Written by Daniel Standing LL.B., Editor, First Reference Inc.
When an employment relationship ends, one of the parties usually has a good reason. Sometimes the parties part ways on good terms, but in other cases, just cause is alleged. In cases of the latter type, a solid factual basis is needed. Otherwise, unproven allegations could prove costly to the employer, as was illustrated in a recent wrongful dismissal action, 2020 BCSC 2298 (CanLII), in which the employer saved its grievances concerning the employee until the last minute, and by then it was too late.
The plaintiff was the principal of a school on a First Nation in British Columbia. In late December 2018, she sent a letter to her employer stating that she would be leaving her job the following November, but that she would be willing to stay on and help train the new principal to ensure a smooth transition.
The employer did not immediately respond, but in April 2019 sent the principal a letter stating that her services would no longer be required after June 2019. As a result, she sued for wrongful dismissal. The court noted the teacher’s successful mitigation of her damages and said the claim was modest, seeking $18,647.62.
The focus of the case concerns the employer’s statement of defence.
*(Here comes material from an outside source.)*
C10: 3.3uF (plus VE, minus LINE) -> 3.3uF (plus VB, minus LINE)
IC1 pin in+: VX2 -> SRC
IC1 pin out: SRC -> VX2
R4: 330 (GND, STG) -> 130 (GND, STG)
In it, it alleged four areas of just cause. First, it said the teacher wrongfully used funds from a First Nations youth employment strategy grant to renovate part of her house. Second, it said she had kept certain items that belonged to the employer, including a hard drive, a paddle, a “salmon panel” and a laptop. Third, it challenged various expenditures the teacher made. Lastly, it alleged the plaintiff was disruptive and combative towards others.
The court’s decision
The court rejected the defendant’s allegations of just cause. The plaintiff had a good explanation for each one, and in any event, most critically, they were only brought up when the litigation began. There was not “one iota” of concern brought forward at the relevant time, no written policies were breached, and the employer always gave tacit approval to the principal’s expenditures. The court characterized the defendant’s position as “a desperate attempt […] to retroactively create some cause.”
It was not a case, in the court’s estimation, for a payment of punitive damages since the employer did not treat the principal in an “exceedingly difficult and disreputable manner”-a very high threshold-but it was one that merited a payment of aggravated damages of $15,000. This was because of the mental distress occasioned by the unfair, bad faith (and unproven) allegations of fraudulent conduct that would not go unnoticed in the small community where she resided.
There are plenty of mistakes an employer can make at the time of termination, and this employer made two. First, by pre-empting the resignation with trumped-up allegations of cause, it conducted itself in bad faith and opened itself up to aggravated damages. Secondly, if it had legitimate beefs with the employee, it should have addressed them more contemporaneously. By waiting until the last minute to bring them forward in the context of litigation, they come across as simply an attempt to avoid paying reasonable notice. The bottom line is that if just cause exists, the employer had better be able to prove it.